L'Apostrophe #5 - Donne moi ton classement, je te dirai qui tu es...
Les classements dans l'enseignement supérieur en France : analyse d'un paradoxe qui a de beaux jours devant lui.
Bienvenue aux nouveaux abonnés depuis la publication en septembre dernier du modèle Score AST, dédié à l’identification des territoires prioritaires en France. Dans ce premier numéro au format ‘Apostrophe’ l’analyse de données est mise un temps de côté pour laisser place à l’opinion, sur le thème des classements. Abonnez-vous pour ne rater aucun numéro :
39,3 millions : il ne s’agit pas d’une quelconque donnée financière ou d’une statistique sur la population française, mais bien du nombre de résultats identifiés par Google en un petit quart de seconde pour les mots-clés “classement écoles” tapés dans le moteur de recherche à l’heure à laquelle est écrite cette Apostrophe.
L’enseignement supérieur français adore les classements, bien que leur envahissante présence dans l’écosystème éducatif soit loin de constituer une spécificité française (en témoignent les célèbres classements de Shanghaï, Financial Times ou classement QS).
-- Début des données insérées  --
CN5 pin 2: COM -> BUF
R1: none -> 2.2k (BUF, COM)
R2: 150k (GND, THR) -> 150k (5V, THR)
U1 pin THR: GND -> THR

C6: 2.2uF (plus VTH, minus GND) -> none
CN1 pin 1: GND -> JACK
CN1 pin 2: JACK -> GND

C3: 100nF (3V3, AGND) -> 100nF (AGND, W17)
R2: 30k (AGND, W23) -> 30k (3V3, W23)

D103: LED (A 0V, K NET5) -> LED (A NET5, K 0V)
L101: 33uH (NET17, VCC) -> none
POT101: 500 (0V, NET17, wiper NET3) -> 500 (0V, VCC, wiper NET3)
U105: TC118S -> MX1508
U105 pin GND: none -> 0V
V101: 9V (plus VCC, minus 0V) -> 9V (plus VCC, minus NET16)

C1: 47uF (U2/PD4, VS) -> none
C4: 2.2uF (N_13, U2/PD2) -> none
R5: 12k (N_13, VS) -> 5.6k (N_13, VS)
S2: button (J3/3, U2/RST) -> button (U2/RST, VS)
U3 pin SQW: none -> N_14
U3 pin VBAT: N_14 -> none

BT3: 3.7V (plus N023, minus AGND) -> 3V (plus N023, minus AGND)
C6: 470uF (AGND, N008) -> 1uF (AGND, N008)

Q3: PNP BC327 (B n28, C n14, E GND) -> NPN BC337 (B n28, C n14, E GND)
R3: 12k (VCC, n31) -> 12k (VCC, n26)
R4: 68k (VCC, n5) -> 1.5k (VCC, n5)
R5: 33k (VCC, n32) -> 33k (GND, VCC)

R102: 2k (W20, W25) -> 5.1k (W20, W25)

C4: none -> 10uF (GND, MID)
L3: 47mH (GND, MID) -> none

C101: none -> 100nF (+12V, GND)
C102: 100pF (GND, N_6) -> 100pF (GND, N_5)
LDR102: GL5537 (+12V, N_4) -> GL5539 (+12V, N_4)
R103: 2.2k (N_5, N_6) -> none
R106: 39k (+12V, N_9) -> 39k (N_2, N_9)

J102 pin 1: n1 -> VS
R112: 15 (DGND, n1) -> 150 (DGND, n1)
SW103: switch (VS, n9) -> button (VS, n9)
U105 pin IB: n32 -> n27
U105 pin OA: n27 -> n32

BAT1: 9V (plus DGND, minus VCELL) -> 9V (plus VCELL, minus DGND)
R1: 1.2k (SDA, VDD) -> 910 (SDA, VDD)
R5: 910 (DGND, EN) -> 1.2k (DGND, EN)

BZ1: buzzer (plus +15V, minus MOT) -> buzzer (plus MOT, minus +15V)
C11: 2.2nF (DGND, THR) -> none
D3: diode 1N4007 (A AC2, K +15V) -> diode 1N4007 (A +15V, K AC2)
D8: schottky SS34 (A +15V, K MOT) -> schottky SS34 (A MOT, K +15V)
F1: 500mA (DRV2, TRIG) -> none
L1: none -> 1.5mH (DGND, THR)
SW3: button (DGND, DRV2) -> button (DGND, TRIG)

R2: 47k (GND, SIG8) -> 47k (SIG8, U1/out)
Les lecteurs parents de lycéens ou d’étudiants en pleine orientation pourront particulièrement en témoigner.
Ce format invite au débat : n’hésitez pas à partager votre opinion en bas de page dans l’espace commentaires !
Disclaimer : les classements des établissements d’enseignement supérieur ne sont bien sûr pas un critère unique dans un choix d’établissement mais plutôt un outil d’aide à la prise de décision pour les apprenants. Par ailleurs, les analyses présentées dans ce format ‘Apostrophe’ sont personnelles : n’hésitez pas à partager votre avis dans les commentaires.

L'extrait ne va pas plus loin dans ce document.